Wednesday, February 21, 2007

Is evil banal?

This will hopefully be a regular blog. More about me in a later post, but I thought I would hit the ground running. Over at Slate, Clive James has this piece on Terry Gilliam (part of a series about 20th century lives), and his movie Brazil. James argues that contrary to the "bland malevolence" portrayed by Michael Palin's character, who plays a torturer in the movie, real-life torturers are in fact not mere technocrats following orders, but relish their work with great joy. This hearkens back to an age-old debate about the nature of evil, and whether some human beings are naturally evil, or whether they are merely driven by circumstances to do unspeakable things. Hannah Arendt famously argued that Adolf Eichmann was just a bureaucrat in her book "Eichmann in Jerusalem." James takes real-life examples from Argentina, Cambodia, and more recently Iraq, to demonstrate that torturers are in fact not victims of some soulless tyranny, but that any regime that wishes to torture is never short of a healthy supply of volunteers.

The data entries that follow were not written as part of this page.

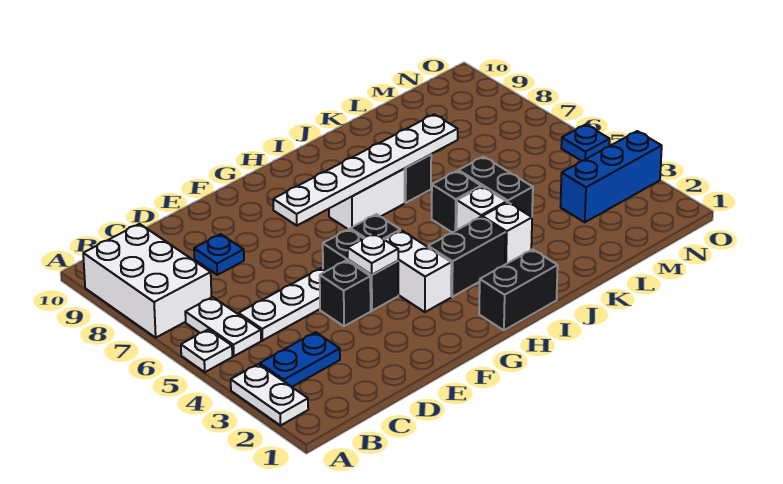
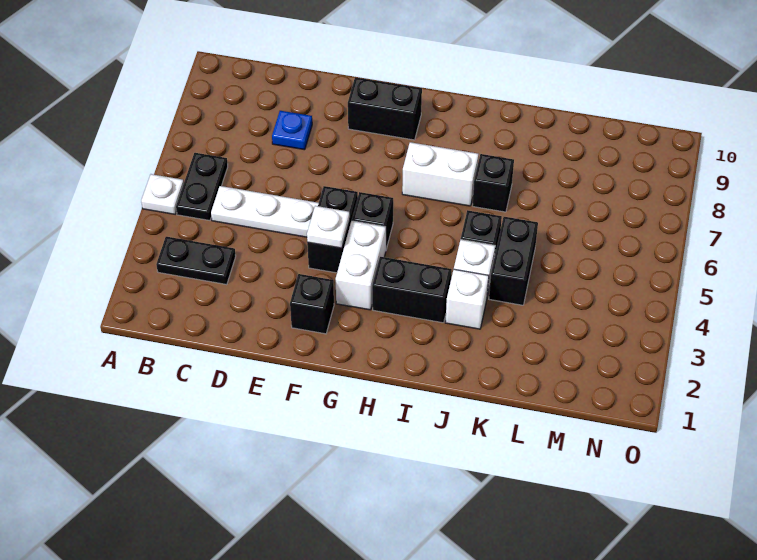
white plate A2:A3 level 1 -> none
white brick A7:B9 level 1 -> none
blue plate B3:C3 level 1 -> black plate B3:C3 level 1
white plate B5:B6 level 1 -> black plate B5:B6 level 1
black brick E4 level 1 -> black brick F2 level 1
white plate F7:K7 level 2 -> none
black brick H1:I1 level 1 -> black brick F9:G9 level 1
blue brick M3:O3 level 1 -> none
blue plate O5 level 1 -> none

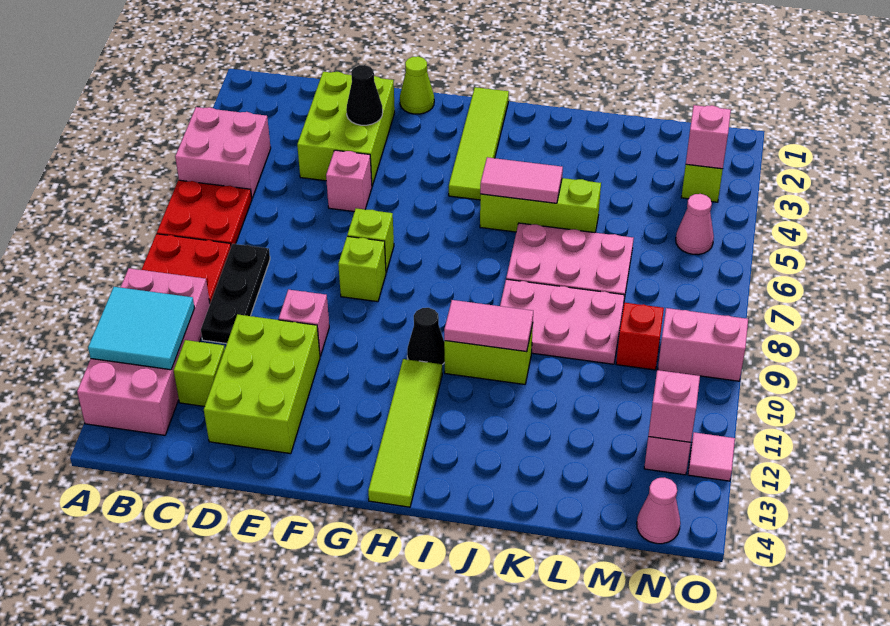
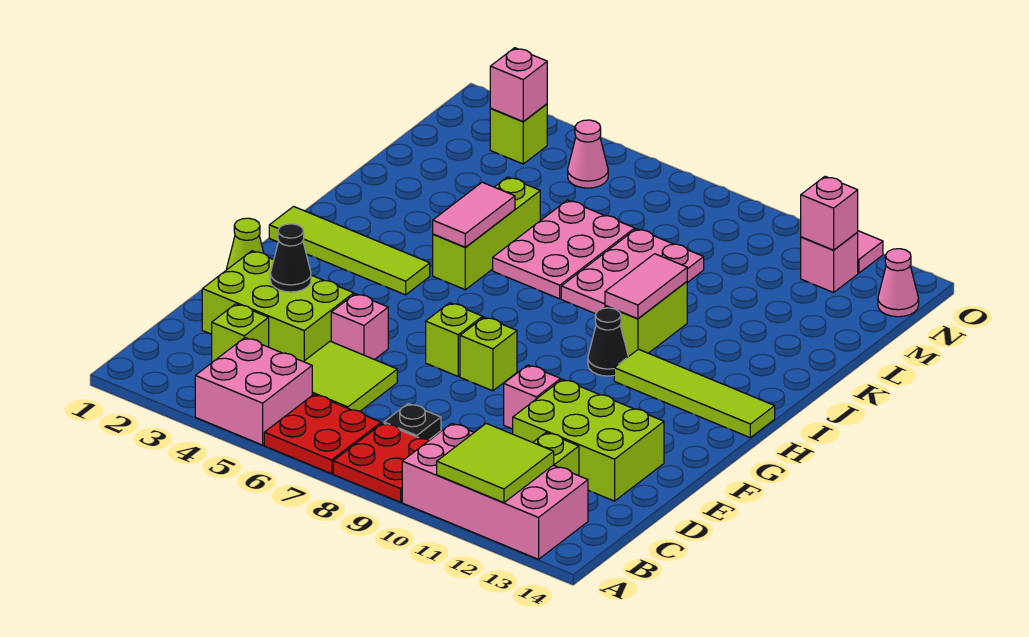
cyan tile A11:B12 level 2 -> lime tile A11:B12 level 2
none -> lime brick C3 level 1
none -> lime tile C5:D6 level 1
black plate C8:C10 level 1 -> black plate C8 level 1
red brick M9 level 1 -> none
pink brick N9:O9 level 1 -> none

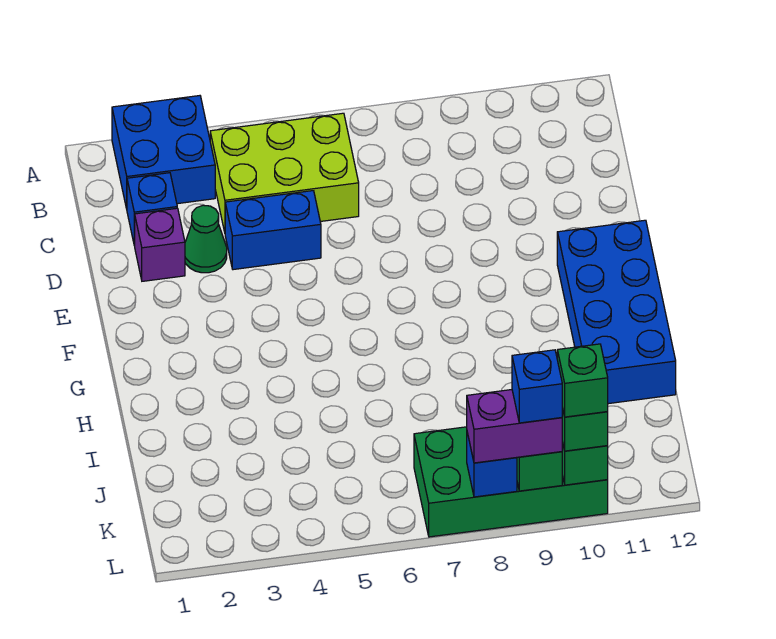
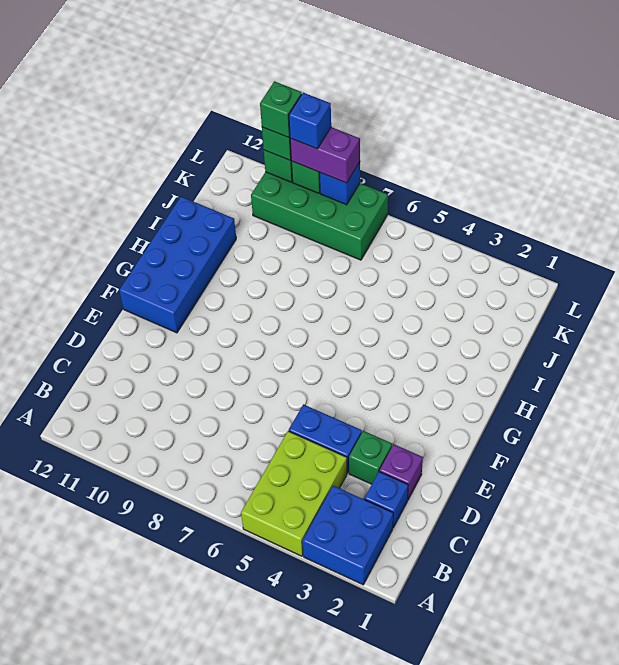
lime brick B4:C6 level 1 -> lime brick A4:C5 level 1
green cone D3 level 1 -> green brick D3 level 1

Of course, torture is all over television these days, most prominently in "24", where Jack Bauer could be seen torturing his own brother a couple of weeks ago. The creators of 24 seem to be members of a third school of thought, which actually considers torture morally acceptable (maybe even good?) in some circumstances. Using a traditional utilitarian calculus (which is awfully appealing), they follow the lead of the Israeli government in arguing that when millions of lives are at stake, torture may be necessary to elicit important information. It's all part of the new "war on terror." Of course, there is a fourth school, which argues that torture, regardless of its moral acceptability, simply doesn't work, and instead tends to produce false information. Not having the data in front of me, I am still inclined to think that while this may be true at the tactical level in say Iraq where you are interrogating suspects about locations of munitions depots etc., that logic works less well when the cost-benefit analysis weighs so heavily in favor of torture that even the risk of false information seems acceptable (suitcase nukes are a prime example.)

But this raises the interesting question of whether such torture, conducted by agents of the US government, can be analyzed in the same terms as the torture that Clive James is talking about. Does the fact that the torture is being conducted in aid of a goal that many would consider completely morally legitimate foreclose an analysis of the psyche of those who engage in it? This is a classic problem, well-known in the context of riot police who tend to be violent by nature. When we recruit people to our intelligence agencies, armed forces, police, are we going to be attracting those people who cherish torture? If James is right, the fact that we live in a democracy rather than a dictatorship should have no significant impact on the number of people who are willing executioners. If so, the existence of procedural safeguards may curb their disgusting appetites, but aren't they the same people at bottom?